Thursday, November 13, 2008

Joshua Tree

Been so so busy over the past few weeks I've barely had time to post. I guess my thoughts have been racing too fast for my fingers to type.

A couple of weeks ago I was on a shoot in Southern California, in the Joshua Tree National Park. It's one of my favourite places to shoot and, somehow, I'm never disappointed with the sunsets there. This time around there were no clouds and I was expecting a less than stellar sunset. But, in fact, it was clear and rather beautiful.


Tuesday, November 4, 2008

Yes, he did.

I've lived and voted in general elections in Britain. I've watched the Presidential election in France and, now, I've seen a US Presidential election. It's quite something. Watching history happen in front of you.

I'm not American but I've always loved this country. I spoke with my mother a couple of weeks ago and she, as a young girl in the middle of England, grew up looking to the US as being a truly special place and I think it is. It's an incredible country. I've always thought so. Things happen here.

But there has been an awful amount wrong with the country for a long time. The last eight years has seen the country's popularity slip to unknown depths across the world. The economy has plummeted, breathlessly, to almost unbelievable depths. It has been embroiled in a war which had little or no mandate and which, by next April, will have lasted as long as the Second World War (and longer than America's involvement in that war).

Now the country has a leader of intelligence, seemingly strong, passionate, balanced, energetic and somewhat charismatic. He has mobilised a disinterested youth to reenergize their interest and voice in politics and the direction of their country and, by default, their future.

Barack Obama's speech, tonight, was powerful, moving, strong and, above all else, inclusive. He appealed to those whose votes he didn't win. He spoke to his colleagues across the political divide. He also told the story of an American woman 'of colour' that voted today at the age of 106. He related how much she has seen in her lifetime. It carried with it the weight of history that must stare back from the mirror for every American tomorrow morning. Even as a non-American I shed a tear for the thought that this may just be the start of something truly great. So much hope, so much anticipation and so much to do.
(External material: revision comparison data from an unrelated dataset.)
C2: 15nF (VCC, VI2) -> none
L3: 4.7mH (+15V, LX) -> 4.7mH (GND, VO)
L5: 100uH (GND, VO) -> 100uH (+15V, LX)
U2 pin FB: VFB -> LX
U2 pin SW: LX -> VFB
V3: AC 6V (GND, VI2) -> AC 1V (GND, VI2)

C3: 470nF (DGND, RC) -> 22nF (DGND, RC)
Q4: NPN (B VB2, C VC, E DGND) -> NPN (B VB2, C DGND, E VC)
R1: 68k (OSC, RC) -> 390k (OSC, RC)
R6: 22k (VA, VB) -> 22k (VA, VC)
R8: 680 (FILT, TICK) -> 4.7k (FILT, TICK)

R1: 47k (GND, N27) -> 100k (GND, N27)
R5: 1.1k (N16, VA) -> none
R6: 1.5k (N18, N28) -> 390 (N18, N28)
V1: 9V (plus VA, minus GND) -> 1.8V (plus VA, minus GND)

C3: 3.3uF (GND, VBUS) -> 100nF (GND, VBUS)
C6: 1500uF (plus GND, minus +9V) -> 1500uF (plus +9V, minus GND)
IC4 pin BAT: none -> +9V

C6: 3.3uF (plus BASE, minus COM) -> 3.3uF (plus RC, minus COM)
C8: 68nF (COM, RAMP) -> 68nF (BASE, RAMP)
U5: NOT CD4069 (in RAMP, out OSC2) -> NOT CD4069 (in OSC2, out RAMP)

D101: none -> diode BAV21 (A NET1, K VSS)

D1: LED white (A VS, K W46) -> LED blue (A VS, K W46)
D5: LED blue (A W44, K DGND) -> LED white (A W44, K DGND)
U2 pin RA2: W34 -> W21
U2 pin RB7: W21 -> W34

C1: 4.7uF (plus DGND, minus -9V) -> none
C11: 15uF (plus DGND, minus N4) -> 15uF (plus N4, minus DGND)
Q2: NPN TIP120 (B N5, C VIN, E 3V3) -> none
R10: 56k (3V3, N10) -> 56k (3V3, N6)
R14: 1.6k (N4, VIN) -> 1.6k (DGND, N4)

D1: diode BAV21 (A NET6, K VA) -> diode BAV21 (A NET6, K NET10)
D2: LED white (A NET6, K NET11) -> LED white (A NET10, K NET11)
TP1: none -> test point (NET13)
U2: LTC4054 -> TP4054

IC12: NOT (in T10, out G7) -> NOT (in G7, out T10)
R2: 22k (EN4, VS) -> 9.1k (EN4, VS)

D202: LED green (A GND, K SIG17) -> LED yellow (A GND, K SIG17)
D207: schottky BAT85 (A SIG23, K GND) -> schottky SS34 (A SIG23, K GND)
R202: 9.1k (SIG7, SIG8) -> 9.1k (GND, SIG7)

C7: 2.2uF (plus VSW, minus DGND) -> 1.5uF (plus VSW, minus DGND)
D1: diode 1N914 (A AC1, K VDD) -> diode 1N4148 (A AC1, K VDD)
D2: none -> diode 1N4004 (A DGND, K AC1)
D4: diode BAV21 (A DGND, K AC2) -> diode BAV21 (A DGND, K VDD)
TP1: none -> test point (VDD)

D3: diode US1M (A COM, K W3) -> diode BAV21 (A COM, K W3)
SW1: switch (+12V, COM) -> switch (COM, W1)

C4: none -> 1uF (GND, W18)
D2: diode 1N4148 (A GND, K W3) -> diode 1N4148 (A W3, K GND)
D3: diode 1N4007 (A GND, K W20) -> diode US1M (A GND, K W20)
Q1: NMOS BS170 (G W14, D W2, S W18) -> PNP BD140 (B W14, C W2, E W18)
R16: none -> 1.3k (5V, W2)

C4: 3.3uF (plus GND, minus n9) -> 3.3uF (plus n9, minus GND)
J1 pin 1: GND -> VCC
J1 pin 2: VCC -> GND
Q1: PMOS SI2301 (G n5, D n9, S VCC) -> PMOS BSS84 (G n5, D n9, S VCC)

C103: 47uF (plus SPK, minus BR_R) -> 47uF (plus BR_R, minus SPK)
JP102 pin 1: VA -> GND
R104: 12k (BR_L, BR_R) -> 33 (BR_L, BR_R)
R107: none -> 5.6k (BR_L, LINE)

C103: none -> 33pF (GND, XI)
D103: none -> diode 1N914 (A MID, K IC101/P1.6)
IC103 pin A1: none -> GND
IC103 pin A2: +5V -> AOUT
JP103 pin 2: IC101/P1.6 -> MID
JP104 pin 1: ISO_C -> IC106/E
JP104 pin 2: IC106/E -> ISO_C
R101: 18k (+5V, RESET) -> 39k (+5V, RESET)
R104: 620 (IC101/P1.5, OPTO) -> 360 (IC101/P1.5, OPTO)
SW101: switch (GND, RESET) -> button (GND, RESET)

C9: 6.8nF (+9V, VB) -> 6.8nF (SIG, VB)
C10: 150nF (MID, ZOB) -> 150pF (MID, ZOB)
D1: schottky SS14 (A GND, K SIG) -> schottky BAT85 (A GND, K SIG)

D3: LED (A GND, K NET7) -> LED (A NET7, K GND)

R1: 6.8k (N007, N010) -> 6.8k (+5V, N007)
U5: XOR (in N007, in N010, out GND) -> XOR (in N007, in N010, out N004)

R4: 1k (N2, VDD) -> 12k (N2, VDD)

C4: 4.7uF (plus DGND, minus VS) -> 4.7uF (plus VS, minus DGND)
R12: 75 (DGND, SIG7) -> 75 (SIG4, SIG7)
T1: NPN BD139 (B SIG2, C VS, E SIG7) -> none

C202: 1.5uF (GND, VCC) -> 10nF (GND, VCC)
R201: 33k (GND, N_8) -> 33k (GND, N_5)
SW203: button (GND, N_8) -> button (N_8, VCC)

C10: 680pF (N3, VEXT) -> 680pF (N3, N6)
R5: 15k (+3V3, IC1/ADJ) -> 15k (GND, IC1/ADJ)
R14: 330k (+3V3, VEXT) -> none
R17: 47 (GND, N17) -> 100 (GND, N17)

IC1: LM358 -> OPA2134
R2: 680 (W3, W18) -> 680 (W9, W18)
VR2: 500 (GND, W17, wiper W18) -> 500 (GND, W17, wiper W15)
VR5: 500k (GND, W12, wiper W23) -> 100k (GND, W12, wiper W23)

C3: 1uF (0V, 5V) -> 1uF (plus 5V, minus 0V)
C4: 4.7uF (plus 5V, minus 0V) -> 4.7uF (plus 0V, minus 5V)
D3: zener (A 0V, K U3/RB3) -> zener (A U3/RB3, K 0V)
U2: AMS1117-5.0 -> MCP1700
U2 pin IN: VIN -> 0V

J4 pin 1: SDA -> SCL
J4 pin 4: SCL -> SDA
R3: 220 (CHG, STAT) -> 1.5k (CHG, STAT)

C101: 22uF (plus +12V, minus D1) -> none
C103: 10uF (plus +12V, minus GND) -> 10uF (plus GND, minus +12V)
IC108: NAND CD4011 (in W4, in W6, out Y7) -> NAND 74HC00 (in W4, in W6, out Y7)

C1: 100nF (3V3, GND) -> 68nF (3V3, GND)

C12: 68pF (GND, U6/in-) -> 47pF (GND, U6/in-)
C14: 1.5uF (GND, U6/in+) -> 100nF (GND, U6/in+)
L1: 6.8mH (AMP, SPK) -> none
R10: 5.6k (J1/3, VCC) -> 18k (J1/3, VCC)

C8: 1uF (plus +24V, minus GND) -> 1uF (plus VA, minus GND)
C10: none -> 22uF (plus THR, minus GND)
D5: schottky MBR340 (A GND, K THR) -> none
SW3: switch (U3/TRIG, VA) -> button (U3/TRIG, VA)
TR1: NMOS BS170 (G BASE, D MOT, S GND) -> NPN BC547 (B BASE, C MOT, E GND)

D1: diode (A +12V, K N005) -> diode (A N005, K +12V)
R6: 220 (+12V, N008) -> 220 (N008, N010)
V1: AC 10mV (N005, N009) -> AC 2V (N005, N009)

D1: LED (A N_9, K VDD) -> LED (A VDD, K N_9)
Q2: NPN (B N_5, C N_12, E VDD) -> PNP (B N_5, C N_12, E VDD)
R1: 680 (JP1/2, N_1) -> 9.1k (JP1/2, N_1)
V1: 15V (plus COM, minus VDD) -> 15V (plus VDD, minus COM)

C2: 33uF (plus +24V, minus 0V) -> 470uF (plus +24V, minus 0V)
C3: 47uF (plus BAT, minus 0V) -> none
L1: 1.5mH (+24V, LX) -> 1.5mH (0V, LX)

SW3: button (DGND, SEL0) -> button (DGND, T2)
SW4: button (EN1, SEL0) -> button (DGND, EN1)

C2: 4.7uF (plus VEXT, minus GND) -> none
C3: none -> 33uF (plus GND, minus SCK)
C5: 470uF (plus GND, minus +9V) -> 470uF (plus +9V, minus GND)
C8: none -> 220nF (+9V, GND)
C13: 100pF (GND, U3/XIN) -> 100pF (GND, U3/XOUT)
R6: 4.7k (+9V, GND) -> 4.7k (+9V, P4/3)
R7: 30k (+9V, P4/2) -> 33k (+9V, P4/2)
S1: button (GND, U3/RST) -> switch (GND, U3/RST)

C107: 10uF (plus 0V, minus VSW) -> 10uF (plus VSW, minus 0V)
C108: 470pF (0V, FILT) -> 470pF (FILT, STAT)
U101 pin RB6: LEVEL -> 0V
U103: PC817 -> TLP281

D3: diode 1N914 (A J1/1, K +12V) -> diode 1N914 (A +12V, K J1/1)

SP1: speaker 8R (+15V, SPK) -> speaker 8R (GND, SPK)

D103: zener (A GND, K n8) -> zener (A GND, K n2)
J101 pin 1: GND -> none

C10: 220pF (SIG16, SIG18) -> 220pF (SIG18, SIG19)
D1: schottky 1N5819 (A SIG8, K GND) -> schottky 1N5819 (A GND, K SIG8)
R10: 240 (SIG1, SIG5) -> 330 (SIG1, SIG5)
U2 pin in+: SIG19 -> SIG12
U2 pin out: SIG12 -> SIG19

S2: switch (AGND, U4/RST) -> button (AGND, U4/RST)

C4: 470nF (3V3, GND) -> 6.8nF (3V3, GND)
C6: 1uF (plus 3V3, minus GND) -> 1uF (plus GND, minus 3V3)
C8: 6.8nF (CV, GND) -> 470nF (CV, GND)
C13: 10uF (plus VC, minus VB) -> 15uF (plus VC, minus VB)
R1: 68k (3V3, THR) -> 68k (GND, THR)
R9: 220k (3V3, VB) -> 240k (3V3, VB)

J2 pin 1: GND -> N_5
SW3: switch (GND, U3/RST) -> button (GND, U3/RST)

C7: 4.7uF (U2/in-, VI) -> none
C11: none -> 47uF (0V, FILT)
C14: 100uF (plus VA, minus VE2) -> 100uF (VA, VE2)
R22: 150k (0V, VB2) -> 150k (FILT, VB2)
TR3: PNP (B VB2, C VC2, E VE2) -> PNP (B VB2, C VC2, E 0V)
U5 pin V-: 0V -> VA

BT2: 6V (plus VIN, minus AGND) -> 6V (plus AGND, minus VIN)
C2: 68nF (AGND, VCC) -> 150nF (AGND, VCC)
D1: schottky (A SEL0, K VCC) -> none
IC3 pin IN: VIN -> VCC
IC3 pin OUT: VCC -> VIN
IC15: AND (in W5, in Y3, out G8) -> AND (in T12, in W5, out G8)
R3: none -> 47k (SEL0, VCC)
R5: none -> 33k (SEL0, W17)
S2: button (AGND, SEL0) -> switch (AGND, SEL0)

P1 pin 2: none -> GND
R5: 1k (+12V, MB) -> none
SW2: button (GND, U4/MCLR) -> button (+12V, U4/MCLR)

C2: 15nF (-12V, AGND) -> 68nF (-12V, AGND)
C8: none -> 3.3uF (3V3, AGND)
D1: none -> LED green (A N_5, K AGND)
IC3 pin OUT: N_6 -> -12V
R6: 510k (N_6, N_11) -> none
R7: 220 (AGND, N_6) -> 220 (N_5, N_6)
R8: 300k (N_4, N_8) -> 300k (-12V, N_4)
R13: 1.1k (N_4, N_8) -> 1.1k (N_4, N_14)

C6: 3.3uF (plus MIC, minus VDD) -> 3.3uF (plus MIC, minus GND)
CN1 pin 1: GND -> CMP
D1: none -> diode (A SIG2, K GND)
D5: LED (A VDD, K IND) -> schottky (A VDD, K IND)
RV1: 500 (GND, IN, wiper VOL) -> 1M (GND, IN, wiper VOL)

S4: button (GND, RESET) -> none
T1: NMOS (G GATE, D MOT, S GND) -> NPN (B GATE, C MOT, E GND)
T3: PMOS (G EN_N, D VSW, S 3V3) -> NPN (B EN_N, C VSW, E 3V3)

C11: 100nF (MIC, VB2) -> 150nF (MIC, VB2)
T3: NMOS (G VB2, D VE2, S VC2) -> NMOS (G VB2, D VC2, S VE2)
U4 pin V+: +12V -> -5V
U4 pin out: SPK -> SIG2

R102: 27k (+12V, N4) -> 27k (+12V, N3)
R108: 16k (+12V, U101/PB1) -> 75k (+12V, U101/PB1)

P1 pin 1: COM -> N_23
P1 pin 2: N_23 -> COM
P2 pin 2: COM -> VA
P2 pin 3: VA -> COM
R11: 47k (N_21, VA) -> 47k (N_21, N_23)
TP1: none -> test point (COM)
One of my favourite journalists is the BBC's John Simpson. As ever, he was utterly on point tonight.

Rise up, America, make this, at least, a start to craft a better future.

Saturday, November 1, 2008

Doing the good thing

I arrived at LAX early morning Wednesday for a shoot up in Joshua Tree. I took the shuttle bus across to the Hertz. Signed in. Got my stuff. Used the restroom. Grabbed some water. Found the car. Headed out to Pomona to meet someone. I pulled into the parking lot in Pomona and headed into a Starbucks for coffee. I went to the restroom there too to wash my hands. That's when I noticed something missing. My Navajo thumbring.

It wasn't an expensive ring but it meant a lot to me. I got it out in the deserts of northern Arizona on our summer road trip last year. I take it off when I wash my hands. I guess having been up since 4am I wasn't too crisp - I'd forgotten to put it back on.

I called the LAX Hertz office, pressed '5' for lost and found and got an answering service. I held little hope as I explained my predicament to the machine. Julie arrived with the package I was taking up to the shoot. I got back in the car and headed out.

Within 5 mins the phone rang. It was Pam at Hertz. She'd sent a guy into the restroom and they'd found my ring. The next morning I went into Hertz to drop the car off at 5am and a guy called Berry helped me out. He'd actually been the guy who'd found it.

To people like Pam and Berry I tip my hat. You do your company proud. Many thanks for your prompt action.